La fiesta estaba empezando. Todo el pueblo vibraba de emoción y la alegría se sentía en los rostros de sus habitantes. Había de todo un poco en el programa: competencias, retretas, carreras con obstáculos, kermesse, carrusel, estrella, el martillo y… hasta palo ensebao.
Al “tiguerito” de nuestra historia, que en todo se metía, eso era lo que más le atraía: el palo ensebao. Allí demostraría su tremenda habilidad para treparse a cualquier árbol, no importa que estuviese grasoso como el que preparaban para la ocasión.

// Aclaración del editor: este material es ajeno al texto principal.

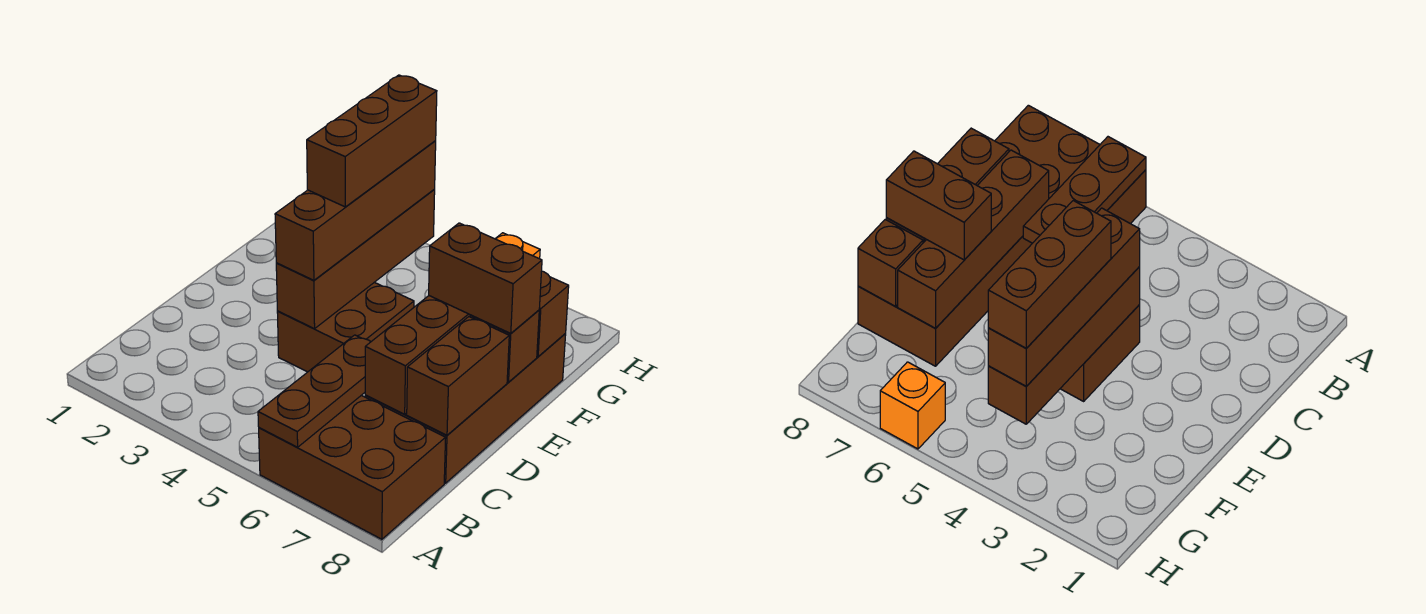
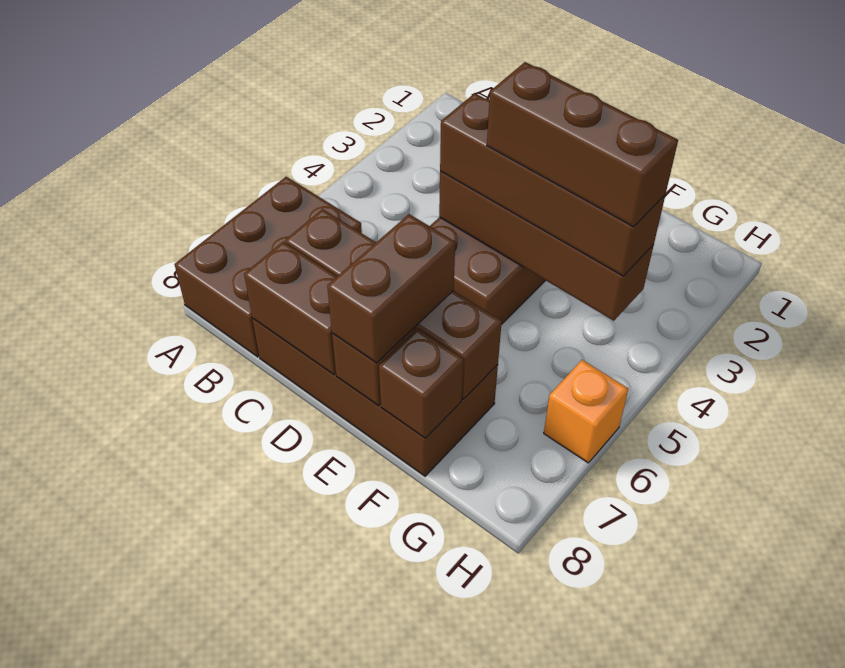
brown plate A6:C6 level 2 -> none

Aunque él y el pueblo pensaba que lo del palo ensebao era un invento criollo, ya en el siglo XVI hacían algo parecido en algunas partes de Europa. Colocaban postes altos untados de jabón y en el cojollito colgaban salchichones, quesos, aves, pastas y otros artículos comestibles.
Frotándose las manos, el muchacho travieso, aceleraba el paso para acercarse a la zona donde previamente habían colocado el palo, primero pintado y luego cuidadosamente engrasado para dificultar la subida a la cúspide.
En el camino se le añadieron otros muchachones del pueblo, con los cuales inició una competencia verbal sobre quién era el más hábil en la materia, el más “tíguere”, el más experimentado, el que de seguro iba a ganar y agarrar los premios que estarían ya colgados en la parte alta del palo, esperando por ellos.
Ya estaban a la vuelta de la esquina, tras haber recorrido el no largo camino por el pueblo para llegar al lugar de los hechos. En la esquina final, alargaron el pescuezo para doblar y ver, cada uno por primero, el palo ensebao preparado. ¡Allí está!
Efectivamente, allí estaba, desafiante, esperando por ellos. Pero algo parecía no cuadrar, pues en la parte alta del palo no veían los clásicos regalos acostumbrados, botín de la lucha a lidiar. Sólo llegaron a entrever un sobre blanco, sujeto a la parte superior.
Tras un rato de perplejidad, comenzaron las interpretaciones más variadas, entre las cuales destacó la del muchacho protagonista: estaba seguro que esta vez, en lugar de artículos comestibles, habían colocado dinero efectivo en el sobre. Sí, así es. Fue la convicción de todos.
Y, a subir se ha dicho. Uno tras otro fueron probando. Por más esfuerzo que hacían y más tierra que se untaban en el cuerpo, para lograr avanzar ganándole la pelea a la grasa resbalante, todo era inútil. ¡P’arriba y p’abajo!
Y así pasó el tiempo. La competencia empezó a las nueve de la mañana y a mediodía sólo quedaban tres muchachos de los treinta que habían empezado. Los otros se habían rendido. A las cinco de la tarde, el protagonista del relato ya no tenía contrincantes. Aferrado al palo, continuaba ganando poco a poco la altura, con evidentes amagos de cansancio que lo hacían, de vez en cuando, perder un poco el terreno conquistado.
Finalmente, a las seis de la tarde, se escuchó un aplauso sonoro del gran público que se había congregado para terminar de ver el sacrificado esfuerzo del muchacho, coronado con el éxito.
Ya en la cúspide del palo, en forma ansiosa, el muchacho tomó el sobre, lo abrió y ¡tremendo golpe! En el sobre sólo había un pedazo de papel, en el que se leía la frustrante expresión: “Aquí termina este palo”.
Moraleja: Si te vas a sacrificar en la vida, hazlo por algo que valga la pena.
Nuestras luchas tienen que tener sentido; no vale la pena sacrificarse por cosas que no llevan a nada. Hay que darle vida a la vida, valorando todo aquello que aporta a sembrar este mundo de frutos de fe, de esperanza, de amor.
De lo contrario, al final de nuestros días, y tras enormes esfuerzos, sólo encontraremos un letrero que dice: Aquí termina este palo.